Personal information
- Full name: Michael Hunter
- Date of birth: September 30, 1958 (age 66)
- Place of birth: Los Angeles, California, United States
- Height: 5 ft 9 in (1.75 m)
- Position(s): Defender

Youth career
- 1976–1979: Santa Clara University

Senior career*
- Years: Team / Apps / (Gls)
- 1979–1980: Detroit Lightning (indoor) / 20 / (4)
- 1980–1982: San Jose Earthquakes / 60 / (1)
- 1982–1983: → Golden Bay Earthquakes (indoor) / 46 / (13)
- 1983–1984: → Golden Bay Earthquakes / 38 / (1)
- 1984–1986: Los Angeles Lazers (indoor) / 52 / (4)
- 1985: San Jose Earthquakes

= Mike Hunter (soccer) =

American soccer player

Mike Hunter is a retired U.S. soccer defender who played five seasons in the North American Soccer League as well as one in the Western Soccer Alliance and three in the Major Indoor Soccer League.
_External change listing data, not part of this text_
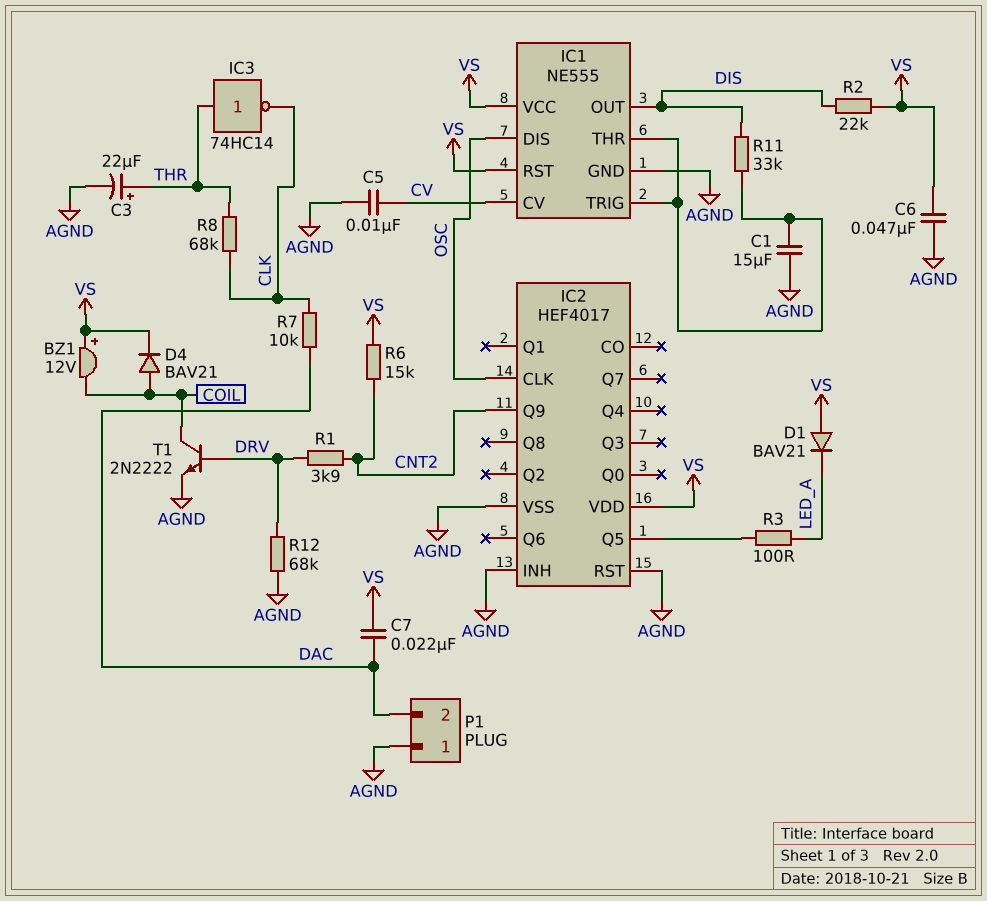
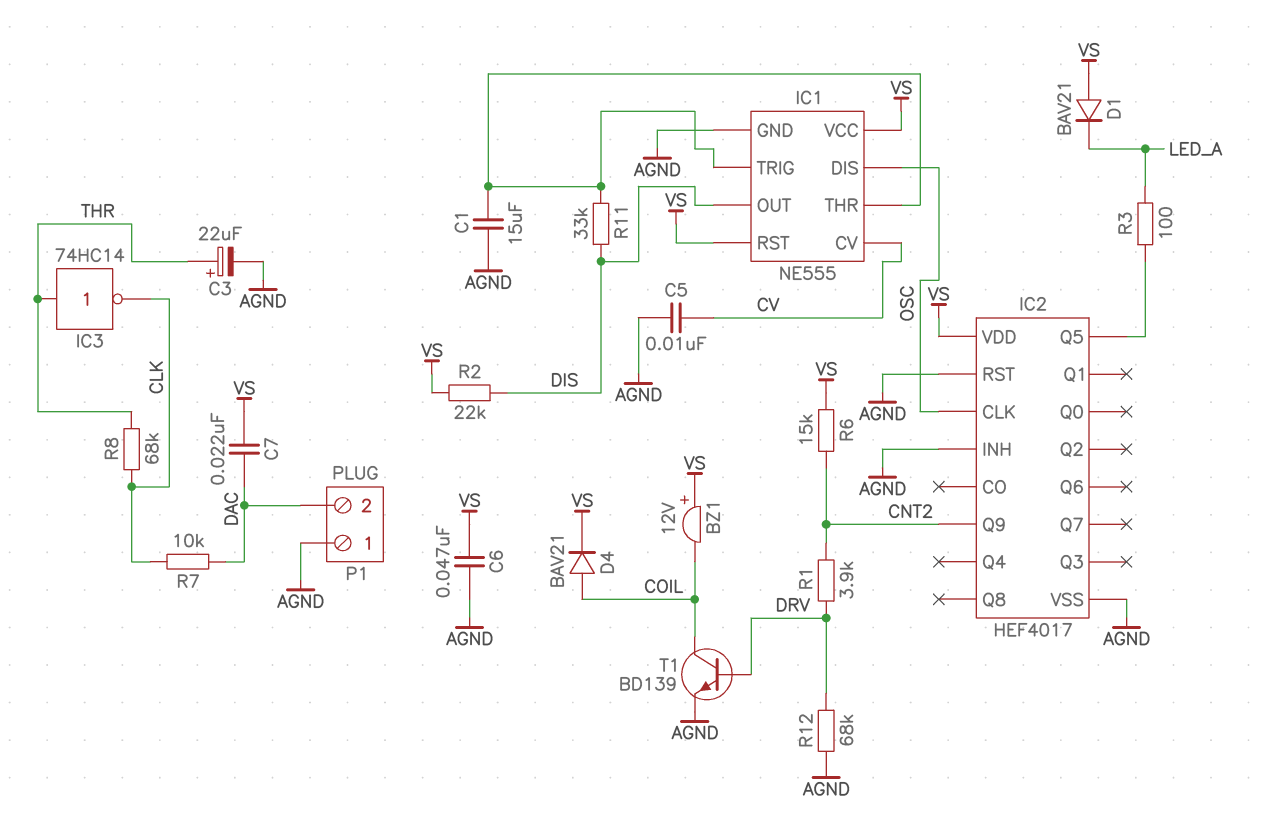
T1: NPN 2N2222 (B DRV, C COIL, E AGND) -> NPN BD139 (B DRV, C COIL, E AGND)

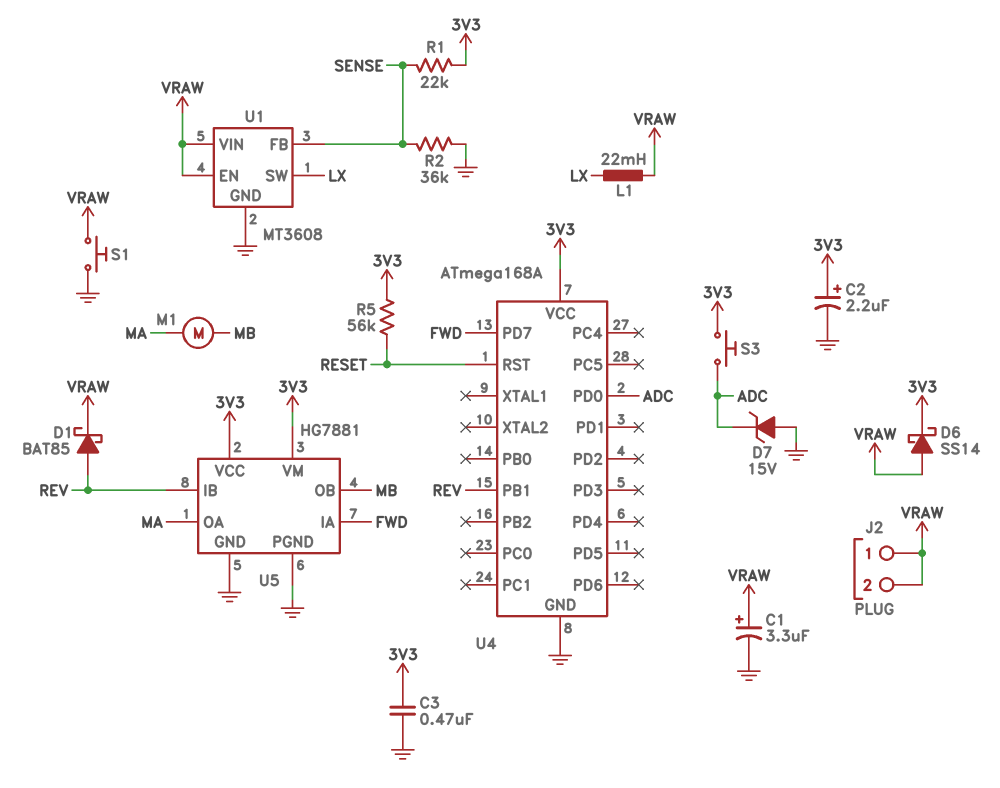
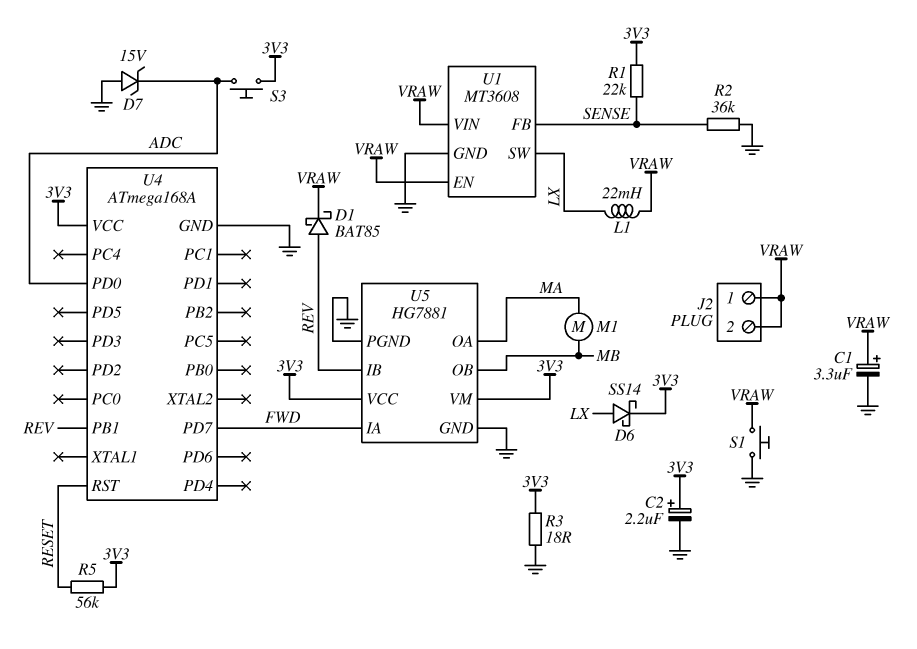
C3: 470nF (3V3, GND) -> none
D6: schottky SS14 (A VRAW, K 3V3) -> schottky SS14 (A LX, K 3V3)
R3: none -> 18 (3V3, GND)

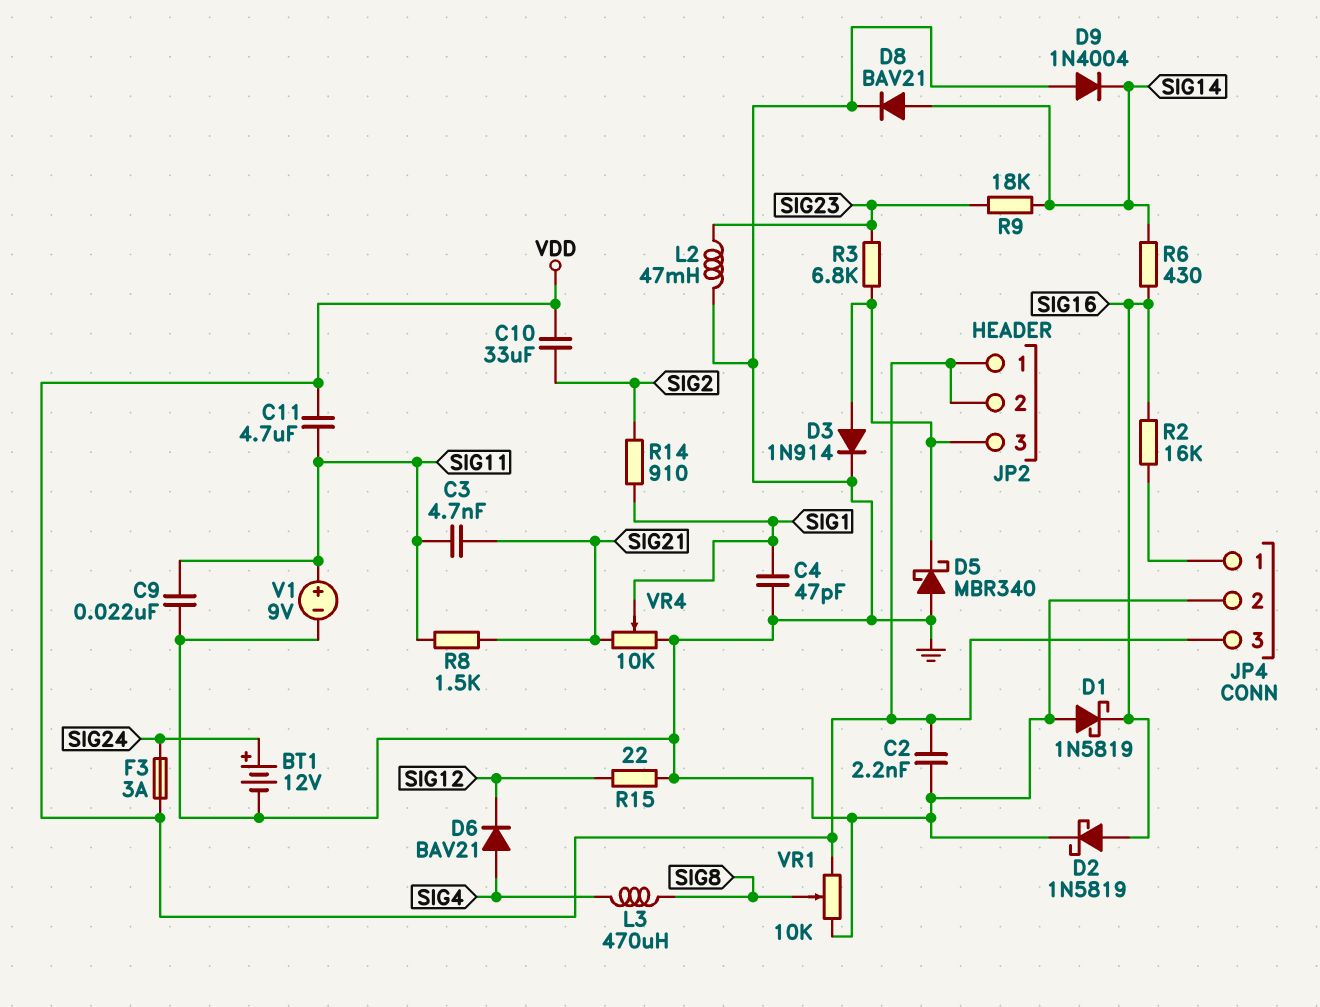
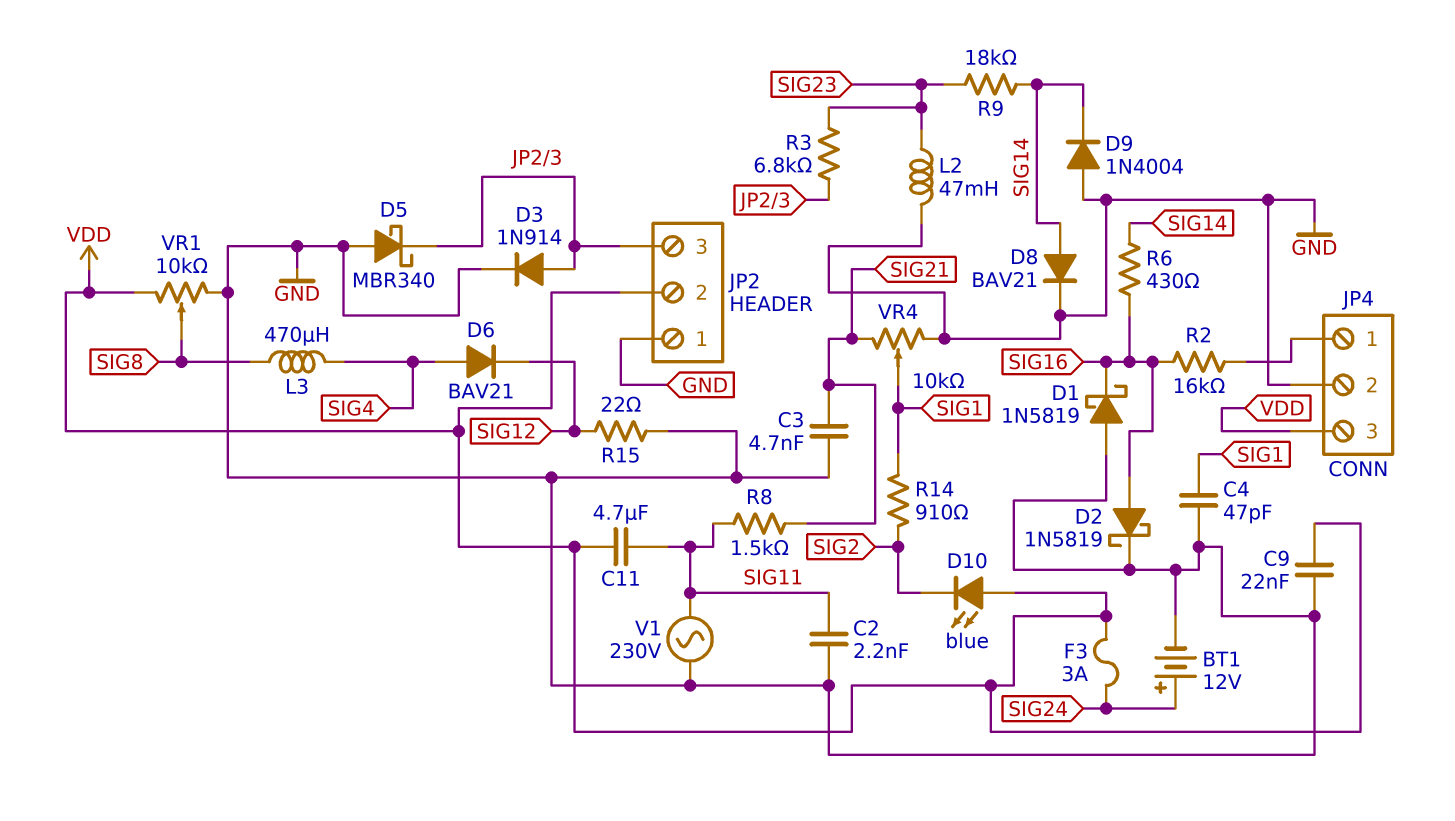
C2: 2.2nF (GND, VDD) -> 2.2nF (GND, SIG11)
C3: 4.7nF (SIG11, SIG21) -> 4.7nF (GND, SIG21)
C9: 22nF (GND, SIG11) -> 22nF (GND, VDD)
C10: 33uF (SIG2, VDD) -> none
D10: none -> LED blue (A VDD, K SIG2)
JP2 pin 1: VDD -> GND
V1: 9V (plus SIG11, minus GND) -> AC 230V (GND, SIG11)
Hunter grew up in the Los Angeles area, attending Damien High School in La Verne, California. He then played soccer at Santa Clara University from 1976 thru 1979. In the fall of 1979, he signed with the expansion Detroit Lightning in the Major Indoor Soccer League as the first pick of the first MISL draft. The Lightning folded at the end of the 1979–1980 season and Hunter moved to the San Jose Earthquakes as their first pick in the North American Soccer League draft. He would play five outdoor seasons with the Earthquakes in the NASL. In 1983 and 1984, the team was renamed the Golden Bay Earthquakes. In the fall of 1984, the Earthquakes dealt Hunter to the Los Angeles Lazers of the Major Indoor Soccer League. According to the San Diego Union, Hunter "a five-year indoor veteran . . . was acquired from Golden Bay." Hunter spent two seasons with the Lazers before a contentious release after the trade deadline on March 1, 1986, as the team prepared for the play-offs. In addition to playing the winter indoor seasons with the Lazers, on June 5, 1985, Hunter returned north to sign with the Earthquakes for an eighteen-game non-league exhibition season. By this time the NASL had collapsed and the Earthquakes no longer belonged to a league. In October 1986, Hunter went on trial with the San Diego Sockers, but there is no indication that he played for them.